People don’t always realize what consent means in the healthcare context, Ali explains.
This lack of understanding stems in part from the fact that patients are taught to believe that doctors have their best interests in mind, she says.
“People always did it under the guise that it [forced sterilization] was good for Indigenous women, but we heard it really hurt them,” Ali says.
Community consultation comes before all NWAC projects, says Ali, and that’s how they approached the creation of the toolkit.
“In our engagement sessions, we heard from women there that they want more education on patients’ rights, human rights,” says Ali. “Even sexual health education itself was lacking in some of these communities.”
NWAC also analyzed and refined 162 recommendations responding to the recent cases of forced or coerced sterilization of Indigenous women.
This included recommendations from Dr.

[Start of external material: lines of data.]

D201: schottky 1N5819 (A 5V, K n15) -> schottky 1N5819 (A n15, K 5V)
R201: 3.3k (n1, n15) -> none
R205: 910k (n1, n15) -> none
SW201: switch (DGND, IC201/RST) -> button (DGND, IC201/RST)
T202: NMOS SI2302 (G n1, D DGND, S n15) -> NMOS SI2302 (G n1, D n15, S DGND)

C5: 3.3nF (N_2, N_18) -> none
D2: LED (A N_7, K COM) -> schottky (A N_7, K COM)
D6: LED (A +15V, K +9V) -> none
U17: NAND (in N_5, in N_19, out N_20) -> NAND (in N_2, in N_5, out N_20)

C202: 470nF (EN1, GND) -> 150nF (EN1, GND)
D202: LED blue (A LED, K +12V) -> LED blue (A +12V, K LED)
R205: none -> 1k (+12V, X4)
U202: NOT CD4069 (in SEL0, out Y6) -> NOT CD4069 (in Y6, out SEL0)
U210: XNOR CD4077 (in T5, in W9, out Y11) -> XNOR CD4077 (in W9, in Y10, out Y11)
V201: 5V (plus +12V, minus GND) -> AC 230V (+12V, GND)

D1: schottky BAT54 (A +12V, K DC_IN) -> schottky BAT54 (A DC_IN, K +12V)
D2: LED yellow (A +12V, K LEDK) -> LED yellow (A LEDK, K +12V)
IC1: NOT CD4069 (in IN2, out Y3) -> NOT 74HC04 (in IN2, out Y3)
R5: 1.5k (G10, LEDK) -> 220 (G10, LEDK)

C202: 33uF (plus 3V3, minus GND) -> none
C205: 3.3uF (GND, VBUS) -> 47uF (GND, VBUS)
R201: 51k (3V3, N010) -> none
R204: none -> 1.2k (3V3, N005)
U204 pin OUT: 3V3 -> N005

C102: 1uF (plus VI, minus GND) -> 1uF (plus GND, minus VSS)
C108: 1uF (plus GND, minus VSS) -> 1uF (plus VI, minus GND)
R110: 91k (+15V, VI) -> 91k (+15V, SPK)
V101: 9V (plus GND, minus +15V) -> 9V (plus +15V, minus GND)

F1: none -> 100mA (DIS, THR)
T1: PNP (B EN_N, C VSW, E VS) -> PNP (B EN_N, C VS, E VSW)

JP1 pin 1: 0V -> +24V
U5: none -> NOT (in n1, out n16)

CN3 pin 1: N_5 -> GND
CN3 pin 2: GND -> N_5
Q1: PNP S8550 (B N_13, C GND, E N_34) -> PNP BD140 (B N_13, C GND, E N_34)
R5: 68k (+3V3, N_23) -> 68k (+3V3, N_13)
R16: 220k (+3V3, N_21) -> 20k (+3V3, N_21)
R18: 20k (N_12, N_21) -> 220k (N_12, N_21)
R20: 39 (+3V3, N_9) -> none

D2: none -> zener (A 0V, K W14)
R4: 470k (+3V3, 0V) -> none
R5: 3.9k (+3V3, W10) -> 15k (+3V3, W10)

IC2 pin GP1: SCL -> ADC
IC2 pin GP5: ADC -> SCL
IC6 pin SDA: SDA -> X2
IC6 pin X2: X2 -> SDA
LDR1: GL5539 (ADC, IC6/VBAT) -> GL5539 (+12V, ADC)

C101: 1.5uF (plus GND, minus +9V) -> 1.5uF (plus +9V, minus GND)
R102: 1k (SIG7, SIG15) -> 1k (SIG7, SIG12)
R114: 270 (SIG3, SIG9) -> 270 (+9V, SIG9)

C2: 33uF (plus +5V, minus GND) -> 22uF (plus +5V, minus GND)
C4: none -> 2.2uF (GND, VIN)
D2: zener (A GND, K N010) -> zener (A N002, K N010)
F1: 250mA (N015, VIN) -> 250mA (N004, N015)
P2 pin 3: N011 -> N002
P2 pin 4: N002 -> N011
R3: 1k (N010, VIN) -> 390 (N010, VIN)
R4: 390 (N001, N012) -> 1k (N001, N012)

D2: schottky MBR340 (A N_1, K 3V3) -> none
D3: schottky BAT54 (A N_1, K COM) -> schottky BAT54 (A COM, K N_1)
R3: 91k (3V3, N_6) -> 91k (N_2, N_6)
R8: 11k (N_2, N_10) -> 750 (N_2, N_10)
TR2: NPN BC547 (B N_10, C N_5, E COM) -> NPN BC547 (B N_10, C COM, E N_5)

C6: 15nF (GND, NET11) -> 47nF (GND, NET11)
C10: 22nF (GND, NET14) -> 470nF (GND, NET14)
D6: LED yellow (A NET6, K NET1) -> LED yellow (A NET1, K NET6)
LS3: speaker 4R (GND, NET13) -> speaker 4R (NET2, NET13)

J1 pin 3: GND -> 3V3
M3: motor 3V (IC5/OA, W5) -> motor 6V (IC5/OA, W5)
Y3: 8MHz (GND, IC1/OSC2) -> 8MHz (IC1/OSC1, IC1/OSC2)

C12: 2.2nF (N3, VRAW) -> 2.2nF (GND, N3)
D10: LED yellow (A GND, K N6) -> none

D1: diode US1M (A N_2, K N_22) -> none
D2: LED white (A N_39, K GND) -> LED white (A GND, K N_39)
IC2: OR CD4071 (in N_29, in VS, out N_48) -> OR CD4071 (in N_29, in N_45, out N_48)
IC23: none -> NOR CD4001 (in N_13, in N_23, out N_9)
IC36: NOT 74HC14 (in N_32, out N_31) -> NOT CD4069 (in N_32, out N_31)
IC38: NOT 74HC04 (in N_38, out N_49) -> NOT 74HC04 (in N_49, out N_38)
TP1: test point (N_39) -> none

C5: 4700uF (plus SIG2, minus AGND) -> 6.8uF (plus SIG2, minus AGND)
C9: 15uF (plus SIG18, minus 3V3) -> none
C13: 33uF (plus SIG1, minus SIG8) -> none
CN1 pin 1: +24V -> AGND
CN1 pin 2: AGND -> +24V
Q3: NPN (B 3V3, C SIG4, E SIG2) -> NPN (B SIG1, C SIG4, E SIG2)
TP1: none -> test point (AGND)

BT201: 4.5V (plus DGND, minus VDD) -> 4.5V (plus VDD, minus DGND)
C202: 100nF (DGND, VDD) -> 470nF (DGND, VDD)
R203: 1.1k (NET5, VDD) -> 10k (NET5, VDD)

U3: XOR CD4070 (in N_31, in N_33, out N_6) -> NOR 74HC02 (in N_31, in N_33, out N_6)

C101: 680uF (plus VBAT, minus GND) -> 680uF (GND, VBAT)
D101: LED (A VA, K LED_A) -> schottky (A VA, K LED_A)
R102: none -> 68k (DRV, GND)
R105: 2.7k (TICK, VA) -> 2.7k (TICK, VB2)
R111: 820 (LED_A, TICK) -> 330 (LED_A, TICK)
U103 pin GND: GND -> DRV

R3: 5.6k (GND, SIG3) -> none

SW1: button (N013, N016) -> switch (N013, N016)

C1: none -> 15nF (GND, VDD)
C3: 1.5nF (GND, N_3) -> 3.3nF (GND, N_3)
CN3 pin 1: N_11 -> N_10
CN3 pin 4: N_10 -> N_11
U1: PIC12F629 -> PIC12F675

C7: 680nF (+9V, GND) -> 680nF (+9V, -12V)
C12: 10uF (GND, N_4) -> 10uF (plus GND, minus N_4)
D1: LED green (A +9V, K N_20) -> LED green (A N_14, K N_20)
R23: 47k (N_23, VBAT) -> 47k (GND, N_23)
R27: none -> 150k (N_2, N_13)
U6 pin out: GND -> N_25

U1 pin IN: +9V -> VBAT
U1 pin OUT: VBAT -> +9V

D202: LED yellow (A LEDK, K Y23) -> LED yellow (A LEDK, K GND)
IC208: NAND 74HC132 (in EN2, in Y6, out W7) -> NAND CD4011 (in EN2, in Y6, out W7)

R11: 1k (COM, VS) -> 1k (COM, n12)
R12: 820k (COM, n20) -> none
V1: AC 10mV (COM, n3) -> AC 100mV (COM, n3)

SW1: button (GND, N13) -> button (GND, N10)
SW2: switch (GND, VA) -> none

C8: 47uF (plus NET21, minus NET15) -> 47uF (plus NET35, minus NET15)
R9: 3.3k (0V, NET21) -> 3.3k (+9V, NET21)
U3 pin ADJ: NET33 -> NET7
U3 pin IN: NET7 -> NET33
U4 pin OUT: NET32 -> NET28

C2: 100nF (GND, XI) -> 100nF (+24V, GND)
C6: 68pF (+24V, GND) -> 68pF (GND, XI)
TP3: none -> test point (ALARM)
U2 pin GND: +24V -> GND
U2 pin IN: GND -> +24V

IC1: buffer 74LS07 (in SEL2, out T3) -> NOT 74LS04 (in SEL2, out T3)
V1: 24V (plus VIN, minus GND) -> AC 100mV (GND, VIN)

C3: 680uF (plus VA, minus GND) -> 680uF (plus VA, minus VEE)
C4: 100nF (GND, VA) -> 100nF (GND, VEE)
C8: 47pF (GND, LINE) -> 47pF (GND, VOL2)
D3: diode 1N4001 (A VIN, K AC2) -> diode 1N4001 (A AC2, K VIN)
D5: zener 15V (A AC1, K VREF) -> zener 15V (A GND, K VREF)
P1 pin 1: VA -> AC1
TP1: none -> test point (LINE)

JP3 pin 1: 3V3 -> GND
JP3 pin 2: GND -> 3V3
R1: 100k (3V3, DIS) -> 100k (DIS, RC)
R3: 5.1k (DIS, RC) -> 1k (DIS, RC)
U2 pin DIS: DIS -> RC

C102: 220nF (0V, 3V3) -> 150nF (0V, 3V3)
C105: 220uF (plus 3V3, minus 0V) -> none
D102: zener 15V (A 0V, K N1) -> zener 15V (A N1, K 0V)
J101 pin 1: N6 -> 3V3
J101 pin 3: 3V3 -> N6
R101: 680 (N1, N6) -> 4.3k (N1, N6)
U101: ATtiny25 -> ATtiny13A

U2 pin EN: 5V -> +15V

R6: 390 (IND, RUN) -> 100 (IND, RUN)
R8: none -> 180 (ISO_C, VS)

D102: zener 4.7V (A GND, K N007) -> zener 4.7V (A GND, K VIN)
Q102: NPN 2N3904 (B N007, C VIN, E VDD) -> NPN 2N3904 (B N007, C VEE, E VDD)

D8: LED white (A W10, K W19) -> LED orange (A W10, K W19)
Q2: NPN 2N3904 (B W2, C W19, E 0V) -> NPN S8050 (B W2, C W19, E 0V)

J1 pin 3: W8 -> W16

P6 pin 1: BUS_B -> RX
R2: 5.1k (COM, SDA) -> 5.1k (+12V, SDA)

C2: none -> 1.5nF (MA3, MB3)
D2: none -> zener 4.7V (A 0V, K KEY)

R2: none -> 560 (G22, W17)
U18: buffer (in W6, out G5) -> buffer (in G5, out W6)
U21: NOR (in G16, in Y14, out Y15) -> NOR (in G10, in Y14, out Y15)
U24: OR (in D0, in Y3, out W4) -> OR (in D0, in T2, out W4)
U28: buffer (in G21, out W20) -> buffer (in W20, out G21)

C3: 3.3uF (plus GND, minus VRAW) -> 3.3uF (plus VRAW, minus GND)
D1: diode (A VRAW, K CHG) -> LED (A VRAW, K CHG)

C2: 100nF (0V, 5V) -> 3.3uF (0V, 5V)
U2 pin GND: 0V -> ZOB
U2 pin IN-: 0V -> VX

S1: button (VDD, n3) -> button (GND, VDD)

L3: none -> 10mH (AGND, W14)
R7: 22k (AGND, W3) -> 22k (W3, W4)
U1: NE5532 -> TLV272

Yvonne Boyer, and Judith Bartlett who wrote a report on Aboriginal women and tubal ligation, as presented in the House of Commons Senate Committee on Human Rights, and a letter from MP Bill Casey, chair of the Standing Senate Committee on Health.
“The Committee learned that the forced or coerced sterilization of Indigenous women in Canada continues to occur to this day but the full extent of it remains unknown,” states the letter.
One of the recommendations called for increased training and education, a sentiment NWAC found repeated throughout their engagement sessions, Ali says..
“Knowing your rights” intends to combat the forced sterilization, also known as torture, of Indigenous women, through education Ali says.
Free, prior and informed consent
The toolkit outlines and defines consent in the healthcare setting.
“I think we need to say free, prior and informed consent, because those elements are very important,” Ali emphasizes.
Prior, she says, means explanations and descriptions from doctors of what options are available and what a patient can expect, as well as enough time to process information and make a decision.
“This all needs to be done before administering [a procedure] and not after, and it needs to be voluntary so the patient is entitled to consent without pressure.” says Ali.
The toolkit illustrates how and when coercion can happen. Some women were coerced or forced into being sterilized immediately or shortly after giving birth, believing it was the safest option for their babies, Ali explains.
It also illustrates the full scope of violations women might be experiencing, without knowing the impacts of certain decisions, or their rights in the matter. The toolkit also includes information on how to file complaints and access various forms of birth control.
‘The system needs to change’
While education for Indigenous women and all patients may decrease violence in hospitals, informed consent is the legal and ethical obligation of healthcare providers, Ali explains.
“The onus to make sure that the patient has understood everything, is on the healthcare provider,” she says. “This means the healthcare provider needs to explain the full details of the procedure, the risks, benefits of the procedure.”
Informed consent leads to agency, Ali explains. When patients know what questions to ask, they can help direct their own experiences.
“The patient chooses the procedure that aligns with their needs, their priorities,” Ali says.
But beyond informed consent, there needs to be structural changes, Ali stresses.
“It has to stop. Not only forced sterilization, but the underlying issues around racism and health care,” she says. “All of those nuances and the systems in which Indigenous women are forced to exist, need to change.”
Further training and education are needed, she says, including more data, investigative reports, policies and accountability on all levels.
“We can’t expect Indigenous women to thrive in a colonized system and we can’t expect reconciliation to happen without adjusting the system,” Ali says.